サーブ、レオナルド、タレス…と聞いて、何のことか分るでしょうか? 実はこれらは、最近株価が高騰している欧州の防衛関連企業の名前です。中東や東欧でミサイルやドローンが飛び交う戦闘が起きているというニュースが流れていますが、それと関連があります。悲しいニュースではありますが、世の中の受け止め方が変わり始めていることを表してもいるのです。

 

「死の商人」への投資ではなく、「祖国を守る」「争いを防ぐ」投資に

最近の世界的な傾向として防衛関連企業の株価が大きく上がっています。冒頭で挙げた3社以外でもドイツの戦車メーカーとして有名な「ラインメタル」、英国の戦闘機メーカーとして有名な「BAEシステムズ」の株価も高騰しています。この傾向は日本の「防衛関連株御三家」である「三菱重工」「川崎重工」「IHI」にも当てはまります。

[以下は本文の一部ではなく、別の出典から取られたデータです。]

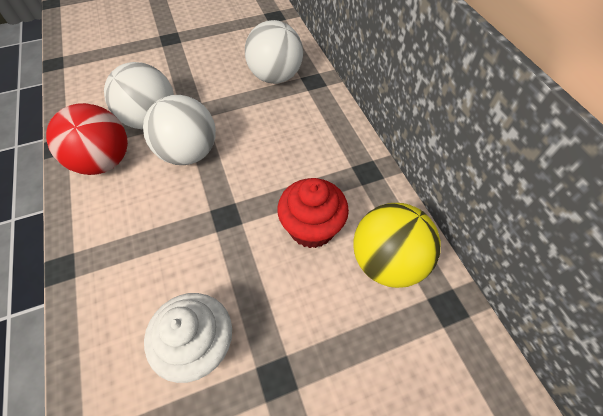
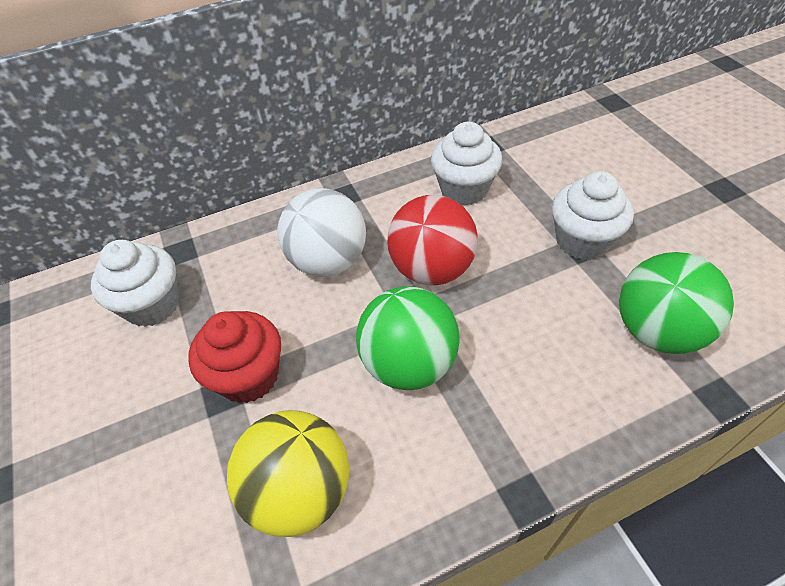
green ball: 0 -> 2
white ball: 3 -> 1
white cupcake: 1 -> 3

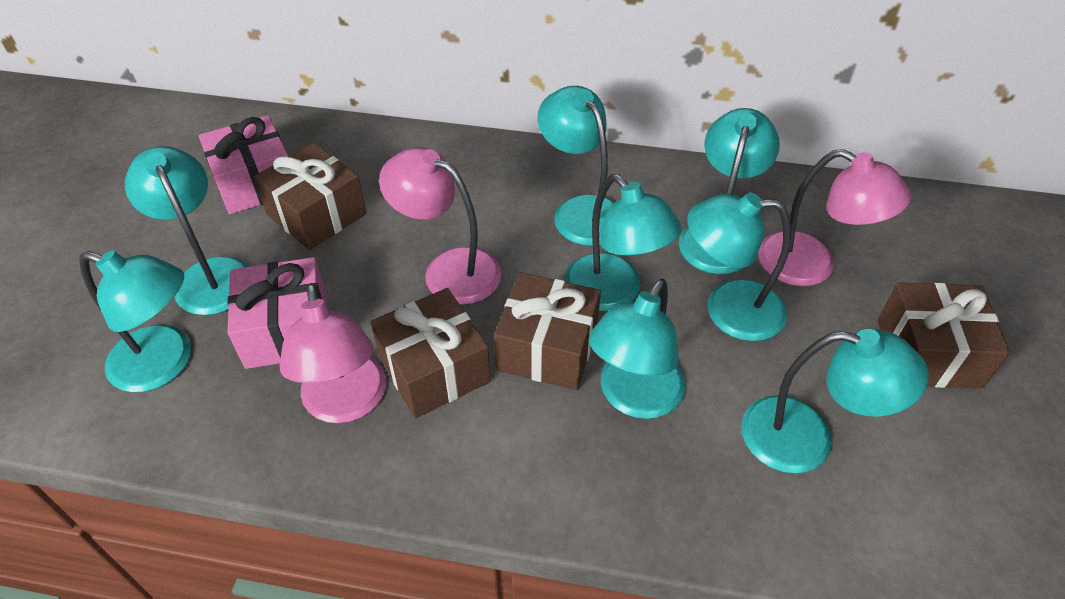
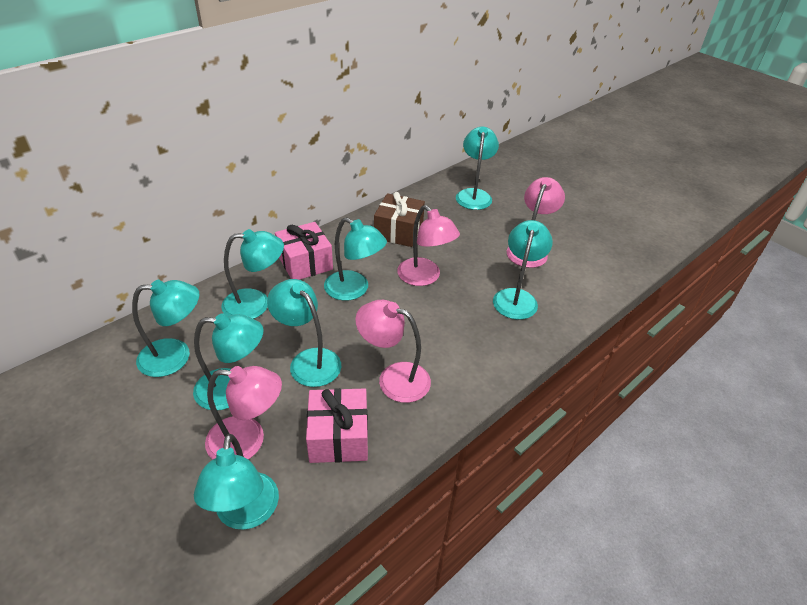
brown gift: 4 -> 1
pink lamp: 3 -> 4

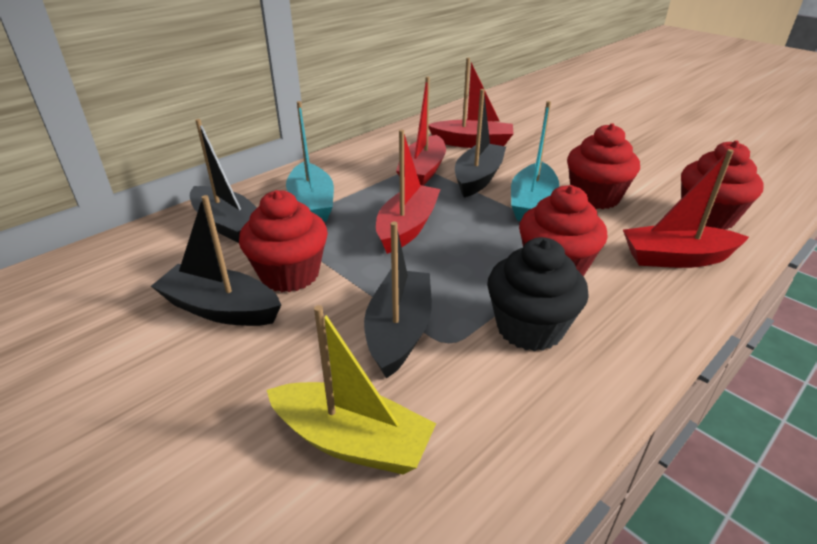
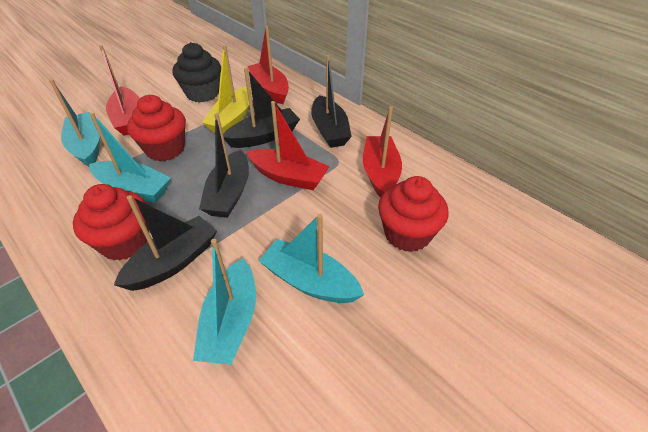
red cupcake: 4 -> 3
turquoise boat: 2 -> 4

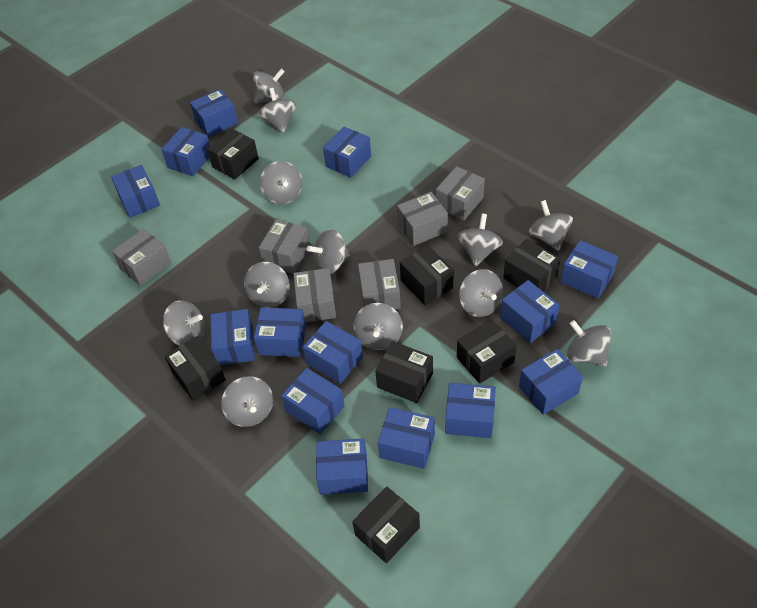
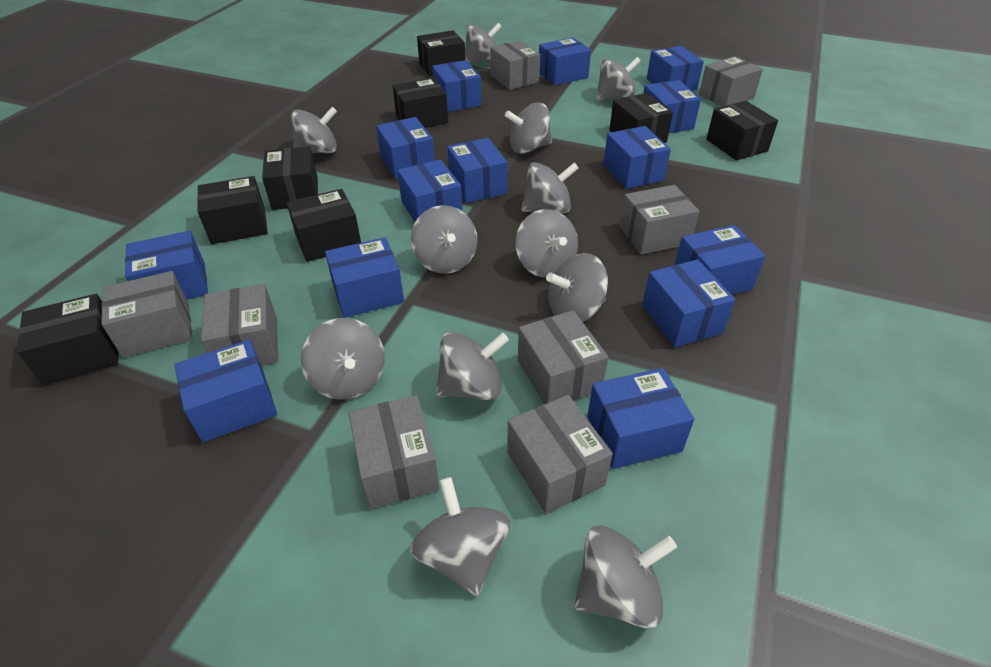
black box: 7 -> 8
grey box: 6 -> 8

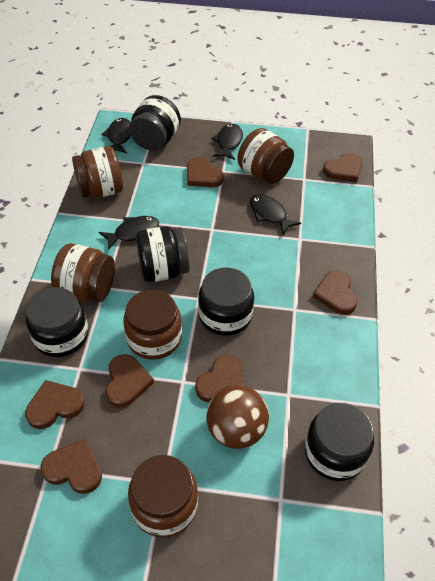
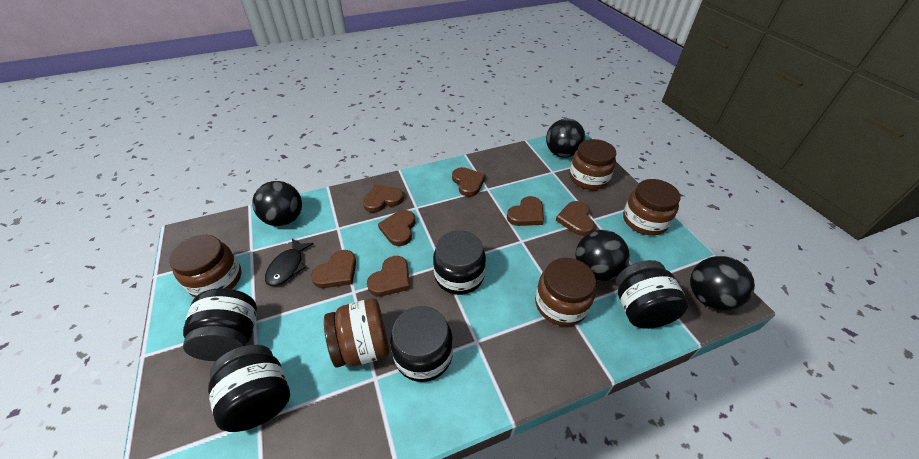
black ball: 0 -> 4
black fish: 4 -> 1
brown ball: 1 -> 0

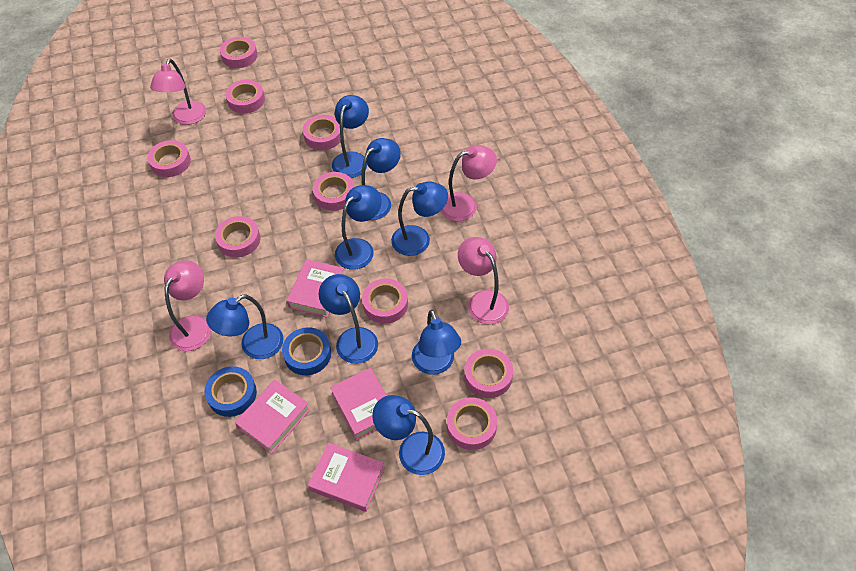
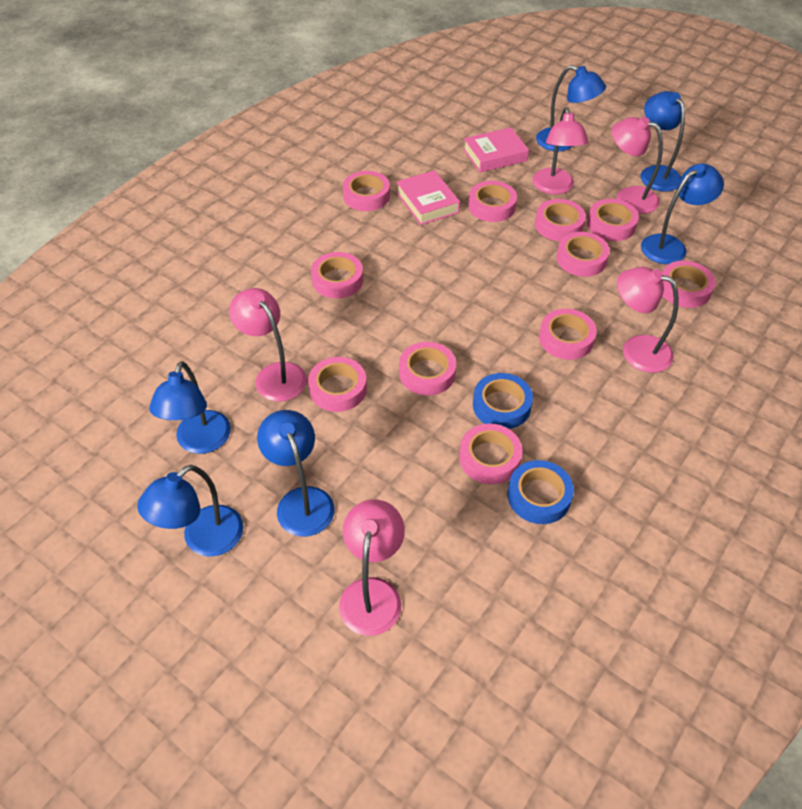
blue lamp: 8 -> 6
pink book: 4 -> 2
pink lamp: 4 -> 5
pink tape: 9 -> 11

世界的に防衛関連企業の株価が高騰した背景は主に二つあります。一つは米国が同盟国に防衛費負担の大幅な増加を強く求めたことです。米国トランプ政権は、米国の防衛費負担が突出して重い一方、欧州やアジアの同盟国は軽すぎるとして是正を求めてきました。その結果、欧州やアジアの同盟国は防衛費を大幅に増加させる方向性となりました。これにより防衛関連企業は売上と利益が大幅に増加する見通しが高まり、株価を押し上げる要因となりました。

もう一つは、ウクライナや中東などで実際に戦闘が顕著に増加し、テレビなどの映像でお茶の間に流れたことです。これを受けて各国とも国民が万が一への備えに理解を示し始めました。万が一は、必ずしも戦争の準備というわけではありません。真逆の戦争をしないための抑止力の側面もあるのです。

かつて武器弾薬の製造や販売は「死の商人」と呼ばれました。商売繁盛が戦争や戦闘による死者の増加を意味するからです。しかし、最近はニュアンスが変わっています。防衛力を強化することが戦闘や戦争を事前に防止する抑止力になるという考え方からです。これと軌を一にして機関投資家の考え方も変わり始めています。かつては死の商人の側面を持つ企業への投資は、社会貢献ではないという考え方から手控えられる傾向がありました。しかし昨今は抑止力も含め「祖国防衛のための防衛装備品を製造する企業への投資なら問題はない」というように認識が変わっています。

昨今の防衛関連企業の株価動向には国際関係をめぐる情勢変化が如実に表れているのです。